Tomando en cuenta que el libro narra las impresiones de alguien que, catorce años después, dejaría violentamente sus huesos en ese mismo país a donde ahora buscaba acceder de forma pacífica, cobra interés, supongo, anotar las primeras palabras de Ernesto sobre Bolivia. Dice: “Desde Villazón camina el tren pachamentamente [sic]¹ hacia el norte, entre cerros, quebradas y vías de una aridez total. El verde es un color prohibido”.
El tren a La Paz, desde una mirada también argentina, digámoslo así: era un viaje, en el sentido clásico. Un viaje heroico. Kusch, el filósofo, algunos años después, se referirá a la experiencia con estas honduras: “El altiplano es un exabrupto geográfico y nosotros, aquí en Buenos Aires, fuimos educados para un mundo sin exabruptos, un mundo plácido con todas las cosas materiales y espirituales a mano.

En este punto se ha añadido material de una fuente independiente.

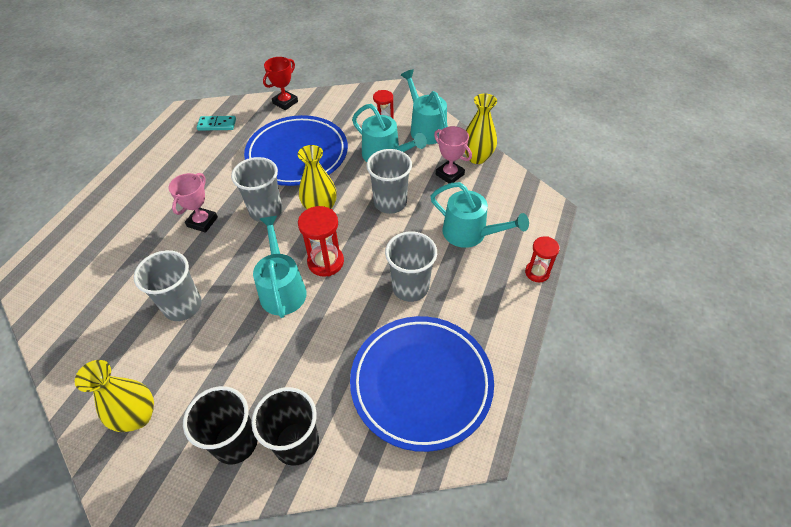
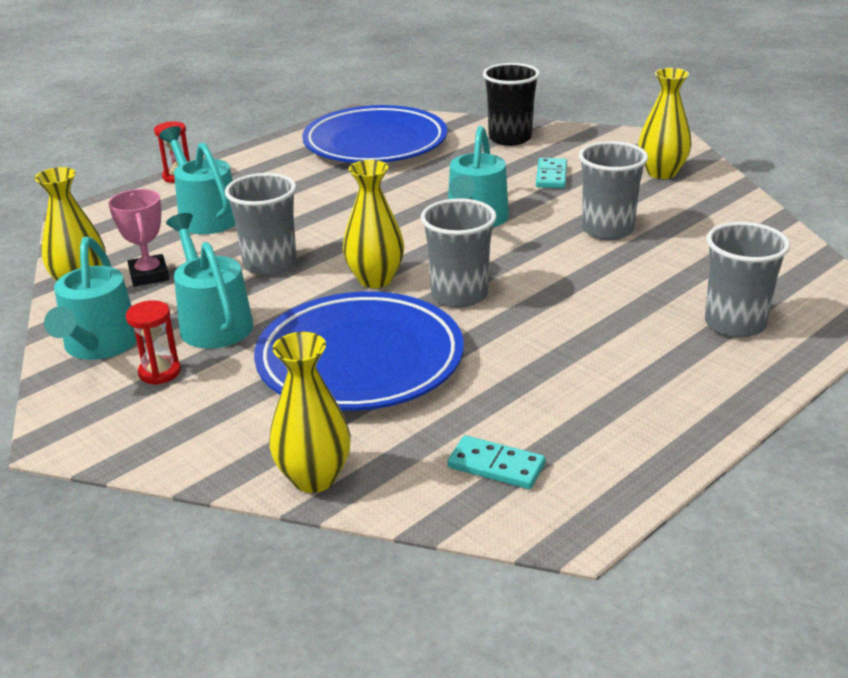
camera: 155 degrees left, 20 degrees down
(202, 222) = (566, 304): pink trophy -> none
(235, 442) = (565, 147): black cup -> none
(239, 375) = (551, 176): none -> turquoise domino
(285, 102) = (314, 478): red trophy -> yellow vase
(325, 262) = (407, 229): red hourglass -> none
(410, 287) = (325, 193): grey cup -> grey cup (735, 324)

De ahí que un viaje al altiplano sea entonces un viaje ritual, y emprenderlo con simpatía ya implica algo así como una expiación o iniciación en el caos”. (Introducción a la puna en Indios, porteños y dioses, 1966).
Guevara, es obvio, buscaba el exabrupto, la aventura en el sentido literal del término, la iniciación y el caos, pero su ritual era otro –era político. De ahí que el viaje en el tren no merece otra nota que el frío padecido y una mención al “salitre” [sic] que no es otro que el Salar de Uyuni a la distancia.
La Paz, primera mirada: “Una ciudad chica pero muy bonita se desperdiga entre el accidentado terreno del fondo, teniendo como centinela la figura siempre nevada del Illimani”. Lo justo. Nada que inmute. También dirá de ella que es “La Shangai de América” y que es “ingenua, cándida, como una muchachita provinciana”. Había que bancárselo al joven Ernesto. Finalmente, vendrá un casi elogio: “Una riquísima gama de aventureros de todas las nacionalidades vegetan y medran en medio de la ciudad polícroma y mestiza que marcha encabezando al país hacia su destino”. Con el Illimani se subyuga y, sin ahorrarse adjetivos, asevera que es formidable, solemne e imponente. La pura verdad.
Una visita a las dependencias del Ministerio de Asuntos Campesinos (“donde me trataron con extrema cortesía”, asegura) legó una de las “leyendas negras” en torno al Che. Escribe en su diario sobre el despacho de gobierno: “Es un lugar extraño. Montones de indios de diferentes agrupaciones del altiplano esperan turno para ser recibidos en audiencia. Cada grupo tiene su traje típico y está dirigido por un caudillo o adoctrinador que les dirige la palabra en el idioma de cada uno de ellos. Al entrar, los empleados les espolvorean DDT”. Como es imaginable, la alusión al uso del insecticida fue el detonante.
Lo que si sacude sus fibras es el ambiente socio-político que se vivía en la urbe: un año largo antes de su llegada, había triunfado y tomado el poder la llamada Revolución Nacional, encabezada por el histórico Movimiento Nacionalista Revolucionario (MNR).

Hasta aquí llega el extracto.